Susan Rosenthal lawsuit contesting her dismissal.
But it was worse than that.
First, releasing details in that way violates policies set up by the Governor’s Office of Employee Relations (GOER), and it presaged others exposed in charges pending against the governor himself.
As bad as that was, other misconduct eclipsed it.
“Any member of the corporation may be removed by the governor for cause, but not without an
RIOC enabling legislation, as amended on January 13, 2006.
opportunity to be heard, in person or by counsel, in his defense, upon not less than ten days’ written notice.”

Rushing toward Juneteenth, Cuomo rolled right over Rosenthal’s “opportunity.”
Her defense waited until filing her first lawsuit.
RIOC’s tricks and evasions, step one
Rosenthal’s lawsuit was a withering attack on Albany chicanery. Team Cuomo finessed a racist attack, solidifying support from a Harlem-based coalition of his most devoted backers.
The legal filing proved the initial charges against her as flimsy as papier mâché in a thunderstorm.
Surprisingly, Team Cuomo agreed, but that’s when tricks and evasions first blew up the game.

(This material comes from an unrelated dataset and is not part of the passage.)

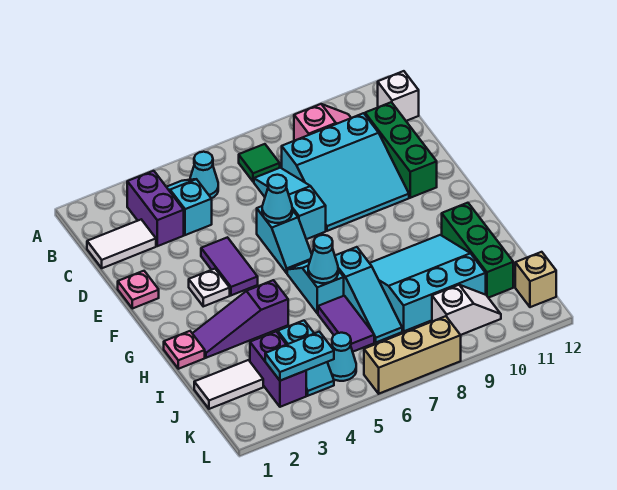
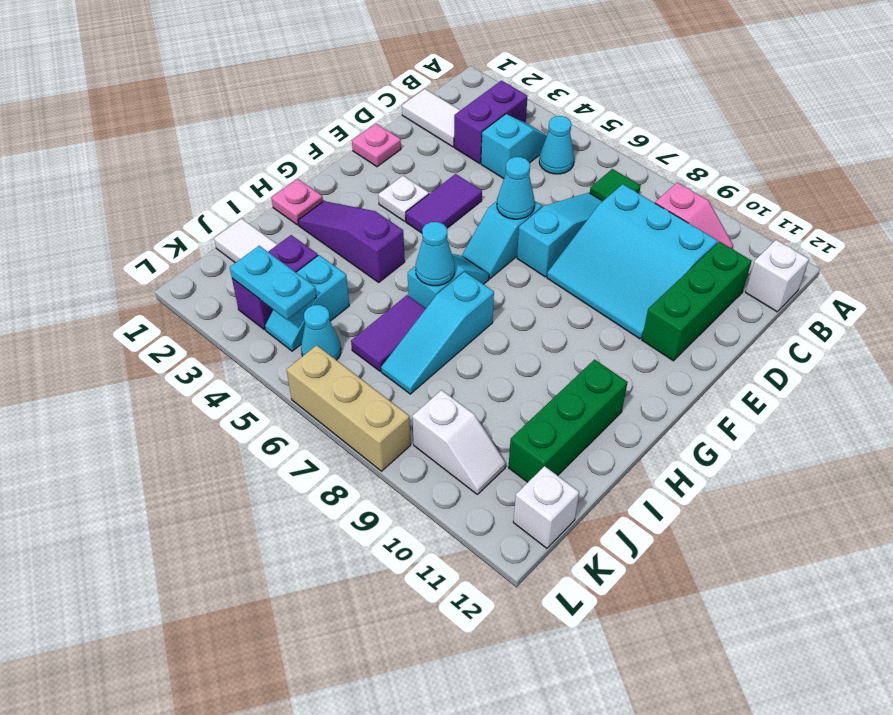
cyan slope H8:J10 level 1 top J -> none
tan brick K12 level 1 -> white brick K12 level 1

Like manna from heaven, a whole new slate of charges tumbled into Albany’s headset. They accused Rosenthal of the grossest misconduct, but where did these all come from?
At best, the charges circulated around 591 Main Street implicate multiple managers as derelict, never having reported them as GOER requires.
But where did they come from? And why did they instantly appear only after the initial accusations failed?
Albany, unsurprisingly, never says.
And now, with more feverish tricks and evasions in play, they may never have to.
Susan Rosenthal says, “Show me.”
Denying the accusations vigorously, Rosenthal demanded that RIOC’s lawyers show their evidence.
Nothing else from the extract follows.